Are You Working for Nothing?

‘Why do you spend your money for that which is not bread, and your labor for that which does not satisfy?’

This is a great question to ask, but there are many confusing elements to it; How do I know if I am spending my money for bread, which is not really bread; How do I know what really satisfies; where do I find such things; what is this person talking about??

The fact of the matter is that the one speaking is talking to those who are spending their money on food, legitimate, physical, scrumptious meals! So the question put to them was strange to them as it is strange to you and I; as a result some of the same questions were perhaps forged in their own hearts just as in ours today. The obvious answer is, I am eating real bread, would you have me steal it, or are you suggesting that I not eat food? But the obvious answer is not the one the speaker is looking for. We get a better clue when he continues: ‘and your labor for that which does not satisfy?’

Well these words come from the mouth of a prophet in the Bible’s Old Testament, Isaiah is his name. His audience was the people of Israel, the people whom God had made into a nation and himself established. In the New Testament we find Jesus saying the same thing as Isaiah and to the same people: ‘Come to me, all who labor and are heavy laden, and I will give you rest.’ Jesus points out that work and labor is not an end in itself.
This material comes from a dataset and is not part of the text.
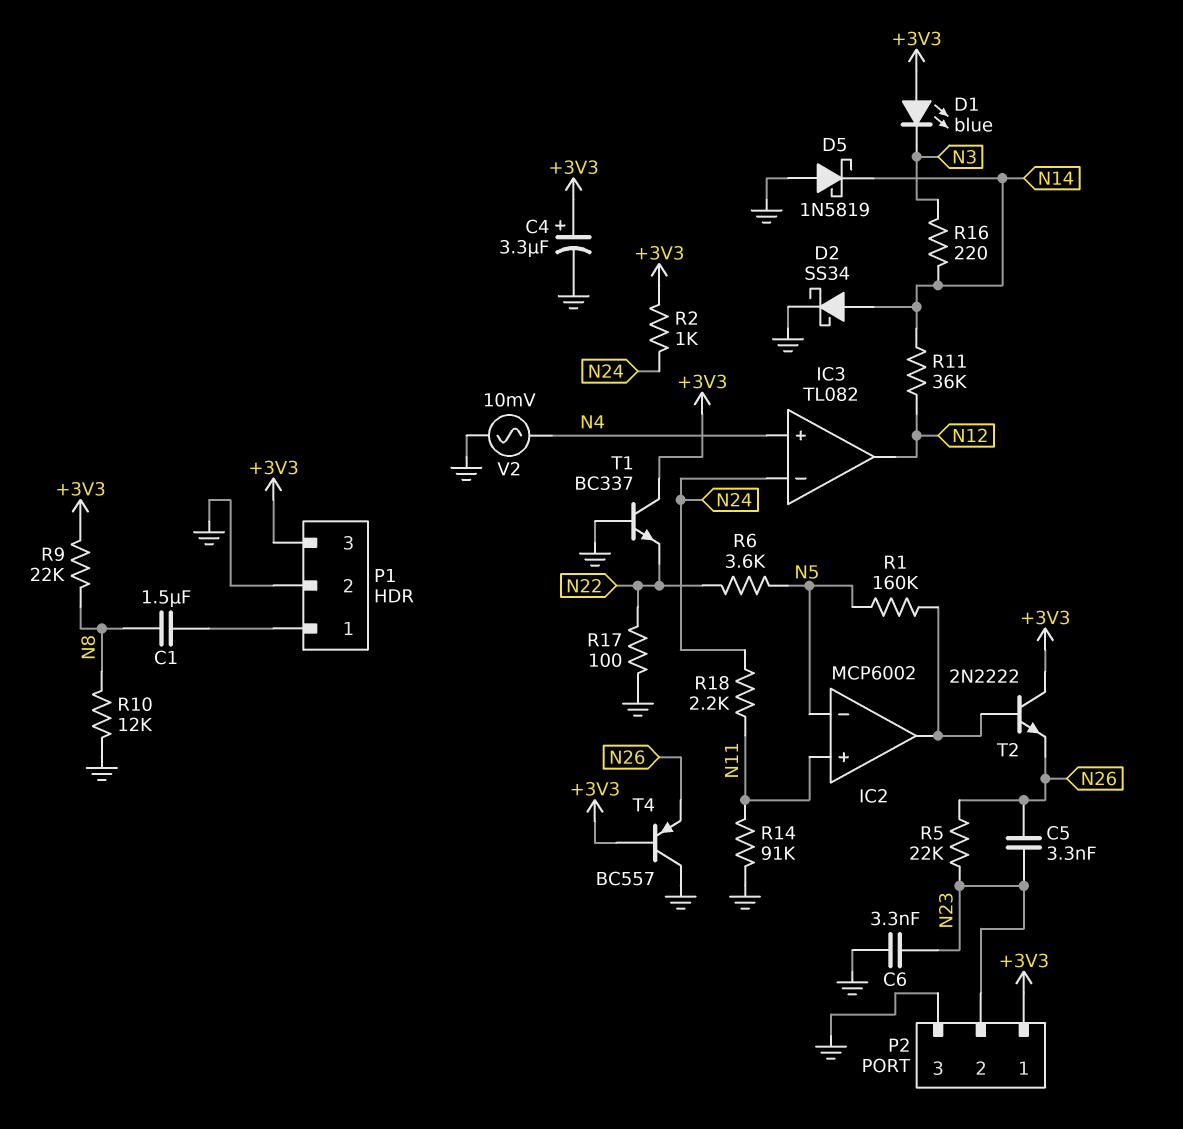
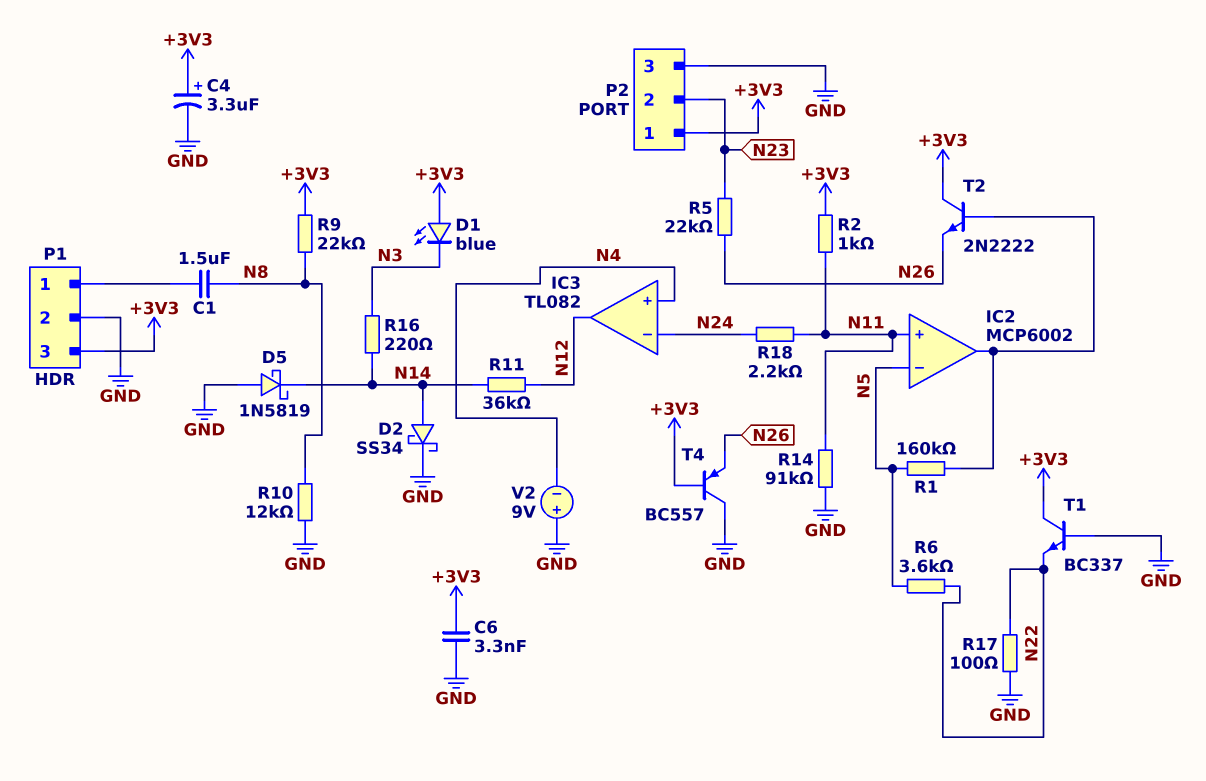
C5: 3.3nF (N23, N26) -> none
C6: 3.3nF (GND, N23) -> 3.3nF (+3V3, GND)
R2: 1k (+3V3, N24) -> 1k (+3V3, N11)
V2: AC 10mV (GND, N4) -> 9V (plus GND, minus N4)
Friend, do you find that life itself is wearisome, that your days are spent toiling and working but to no lasting end? Why do you work so hard and live for a job that one-day you will retire from? Work is a good and right thing, but only when it is not done to give meaning to life. Rest, you will find, does not come in your seventies when you have retired, no rest can be found at any moment! Jesus says, ‘I will give you rest.’ That offer is for now and for eternity. We strive to succeed and aim at something—anything!—that we can imagine will satisfy us that will give us pleasant thoughts as we lay our heads down at night to sleep, but nothing less than Jesus Christ will give your soul rest--for it is your soul that has kept your mind and body weary and tired. You are unsettled because your conscience knows that there is a God who demands worship, yet you find yourself resisting him. Friend, you will not rest until you have given up and seen your own striving at satisfaction in everything but God as sin before God. Jesus did the work that was needed, he paid for our sins by being unjustly murdered.

Isaiah goes on to say, ‘Seek the LORD while he may yet be found; call upon him while he is near; let the wicked forsake his way, and the unrighteous man his thoughts; let him return to the LORD, that he may have compassion on him, and to our God, for he will abundantly pardon.’ Do you find that you are sinful and on a smaller scale even your thoughts are evil? No one can say that they have never wrongly thought about someone--maybe wishing that person driving slowly in front of you never existed--or have always been 100 percent honest in every situation--maybe not all of your sources for your paper are actual sources--or have wrongly wished that someone else’s possessions belonged to you--like their income, their children, their spouse. Let us joyfully acknowledge our sin, no one except God has ever lived and was perfect. But go to God for he will have compassion and even though we have sinned against him he will abundantly pardon.

Are you laboring for things, which will not satisfy you? Are you doing everything except the one thing that will give you rest? As you lay down to sleep are you still laboring because something is awry? You are in a good place then, no one is perfect; go to God with your sin.